Last week we received the Jobs Report Data.
This Week we received the JOLTS data, The Inflation Data, and Unemployment Data
The June Jobs Report, or Employment Situation Report was released last week Friday. This week we received the May Job Opening and Labor Turnover Survey (JOLTS) data, the Weekly Unemployment claims data, the June Consumer Price Index (CPI)(Inflation) data, and the June Treasury Statement. There was also time to dig into the Jobs Report data, moth the CES Wages and worker data and the CPS jobs and Unemployment data.
(July 8) The June Jobs report was better than was expected by most observers. This column had projected strong Job and Unemployment data (Current Population Survey - CPS) and strong wages and worker data (Current Employment Statistics - CES.) The average wage increase data was reported elsewhere. What was not reported was the synergistic energy of improving worker levels, improving wage levels, and improving hours worked levels. "June Workers, Hours Worked, and Wages Rose" details how the combined growth rates ended up in Earnings increasing by 6.60% during June.
(July 8) There have been a number of people who want to give credit to the current economy to the former President. If we compare the number of CPS jobs created during the first 29 months under former Presidents Reagan, Clinton, George W Bush , and Obama with current President Trump the question of who is responsible for the economy is apparent. "Five Presidents at 29 Months: Jumping Junes" reports that only former President Clinton and President Trump have been able to both reduce unemployment and boost full-time jobs.
(July 9) The Jobs Report released this month was for June. The JOLTS report released this month was for May. The CPS jobs data differentiates between full-time jobs and part-time jobs. The JOLTS data is closer to the CES worker and wages data than the CPS jobs and unemployment data. People like to compare the JOLTS job openings data to the CPS unemployment data. You might as well compare the JOLTS data to the weekly continuing claims data."May JOLTS report Records Record Levels of May Job Openings and Quits" details how the most job openings, the most hires, the most total separations, and the most quits are in four sectors. Three of these sectors are in the bottom four for hourly wages.
(July 10) Men lost over 10 million full-time jobs between July 2007 and January 2010. Women lost over 3.5 million full-time jobs during the same time period. There were almost 1.5 million non-seasonally adjusted full-time jobs created during July and over 800,000 part-time jobs trimmed. "Men and Women Swapping Part-time Jobs for Full-time Jobs" examines the CPS jobs data, including the multiple job worker data. More men and more women are working this may than during previous years during the month of May. That could not be said between 2007 and 2018.
(July 11) Non-seasonally adjusted (NSA) first-time unemployment (FTU) claims tend to spike during the first week of July while continuing claims tend to spike during the second week of July. This week's NSA FTU spike was not as large as expected so the seasonally adjusted (SA) FTU claims fell. NSA Continuing Claims rose this week, the fifth week of June. "Weekly Claims Will Start Trending Lower, Again" details the data and the potential for record low first-time claims data, and continuing claims data, this October.

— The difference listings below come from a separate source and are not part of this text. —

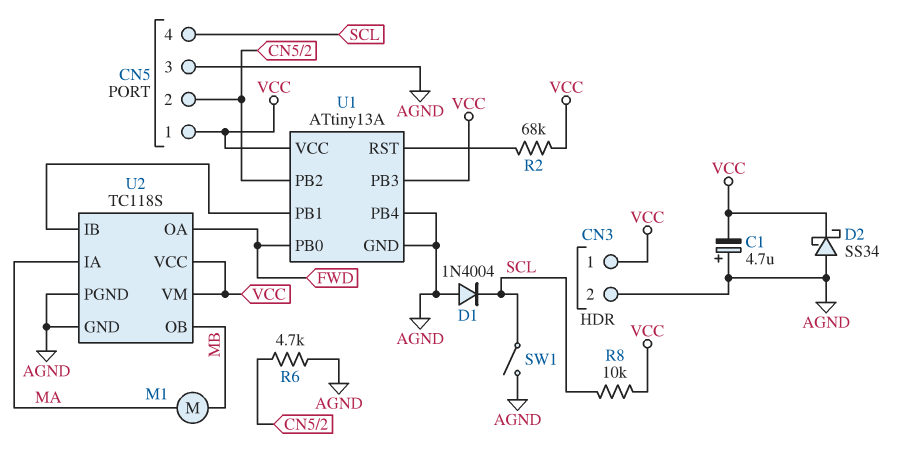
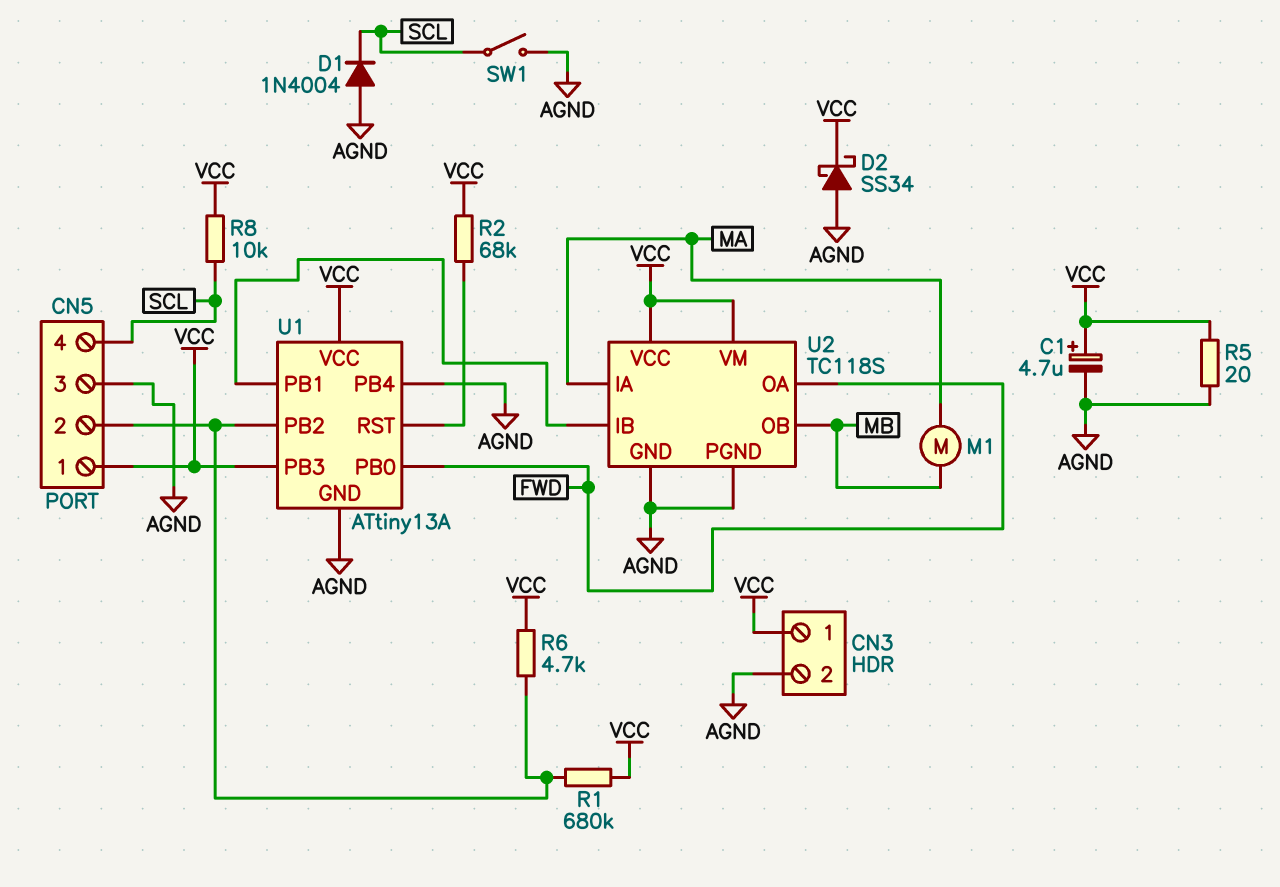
C1: 4.7uF (plus AGND, minus VCC) -> 4.7uF (plus VCC, minus AGND)
R1: none -> 680k (CN5/2, VCC)
R5: none -> 20 (AGND, VCC)
R6: 4.7k (AGND, CN5/2) -> 4.7k (CN5/2, VCC)

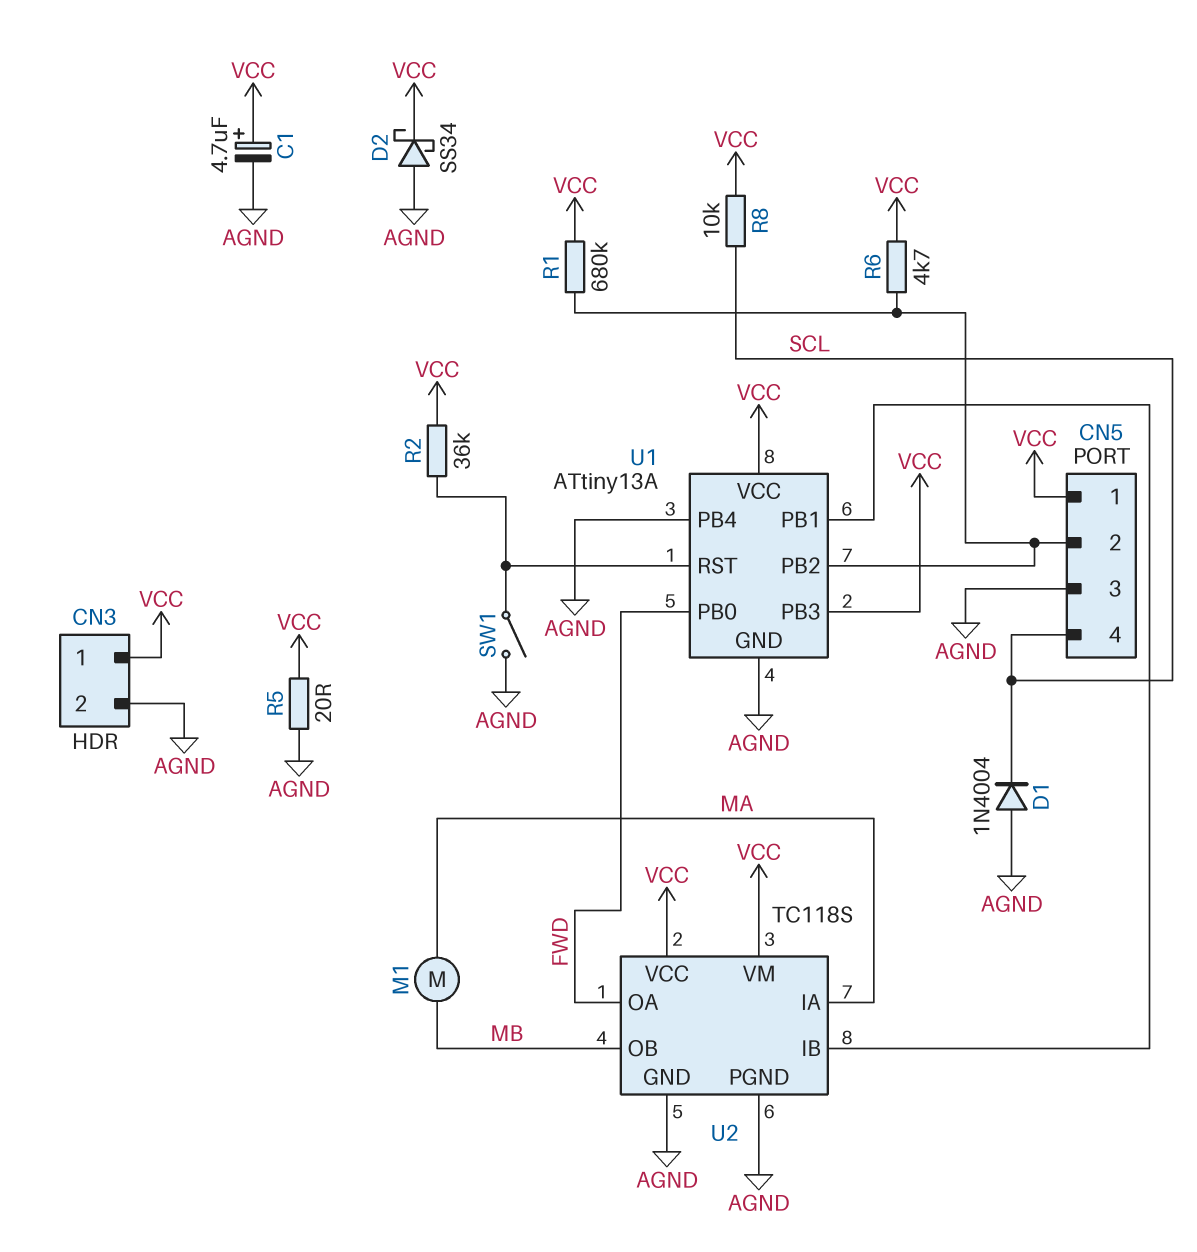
R2: 68k (U1/RST, VCC) -> 36k (U1/RST, VCC)
SW1: switch (AGND, SCL) -> switch (AGND, U1/RST)

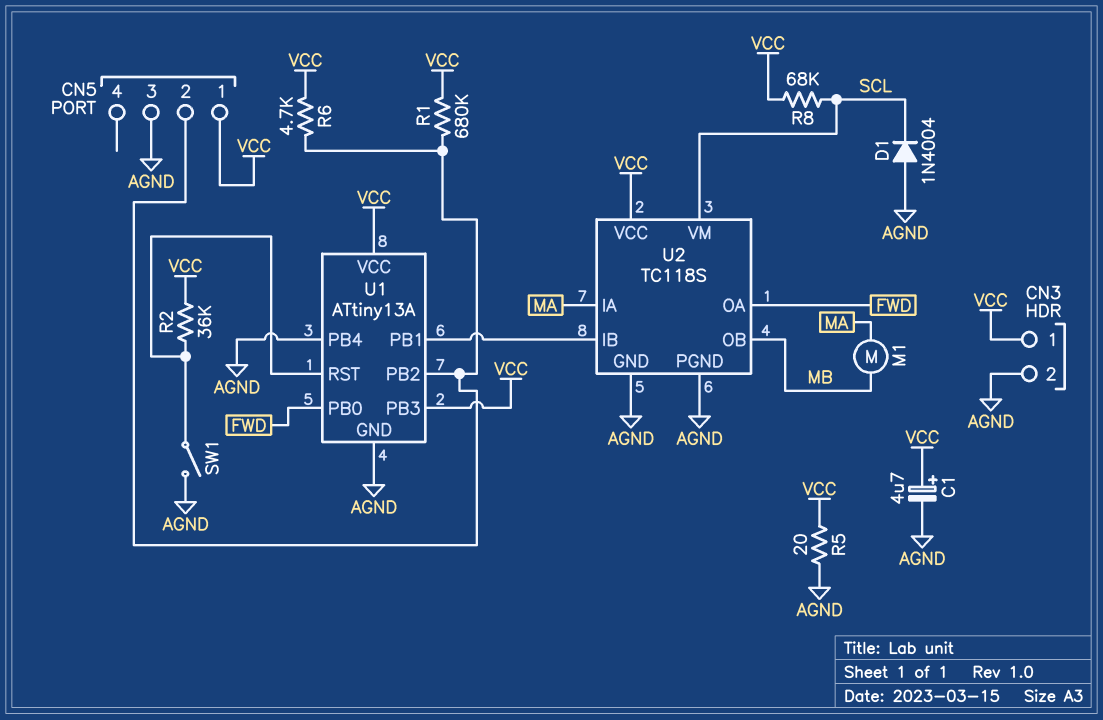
CN5 pin 4: SCL -> none
D2: schottky SS34 (A AGND, K VCC) -> none
R8: 10k (SCL, VCC) -> 68k (SCL, VCC)
U2 pin VM: VCC -> SCL

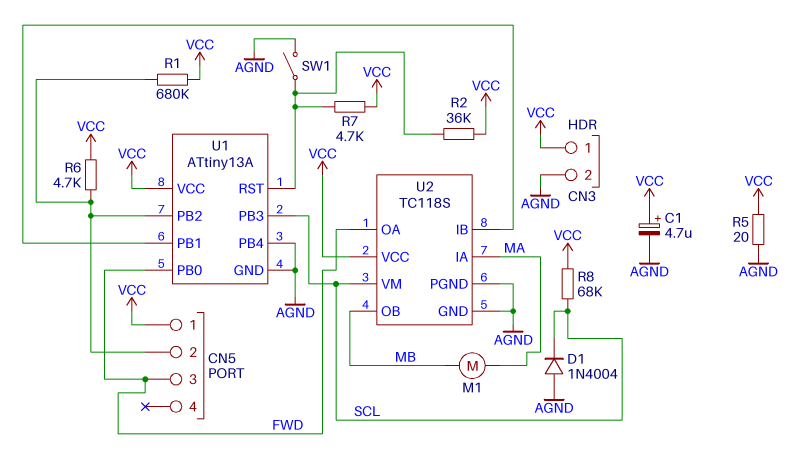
CN5 pin 3: AGND -> FWD
R7: none -> 4.7k (U1/RST, VCC)
U1 pin PB3: VCC -> SCL

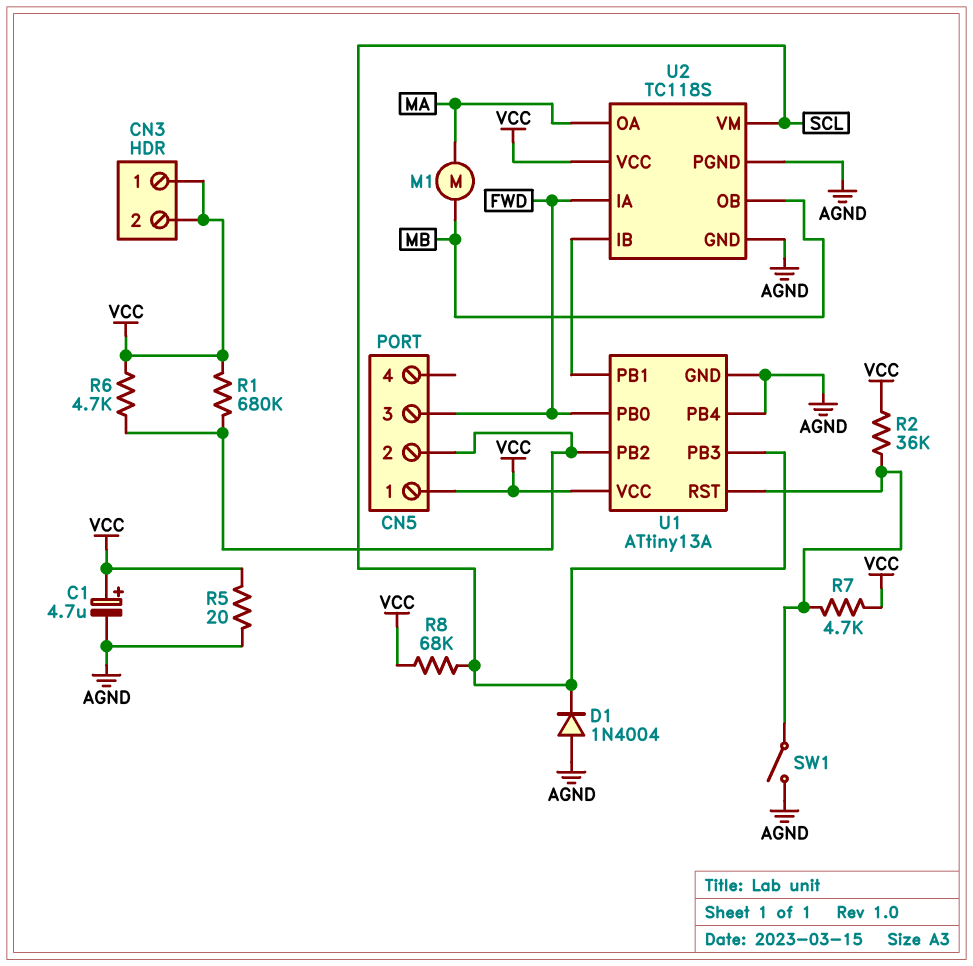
CN3 pin 2: AGND -> VCC
U2 pin IA: MA -> FWD
U2 pin OA: FWD -> MA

(July 11) The weekly unemployment claims data was released at the same time, on the same day, as the Consumer Price Index (CPI) inflation data. What was this month's rate of inflation? Was it 1.44% or 1.6% or 1.75%? We saw commodity deflation, shelter and service inflation, and a spike in Health Insurance Costs. "June Inflation, What Inflation? Health Insurance" discusses the problems with the inflation data and how the "Phillips Curve" is broken. Is it broken?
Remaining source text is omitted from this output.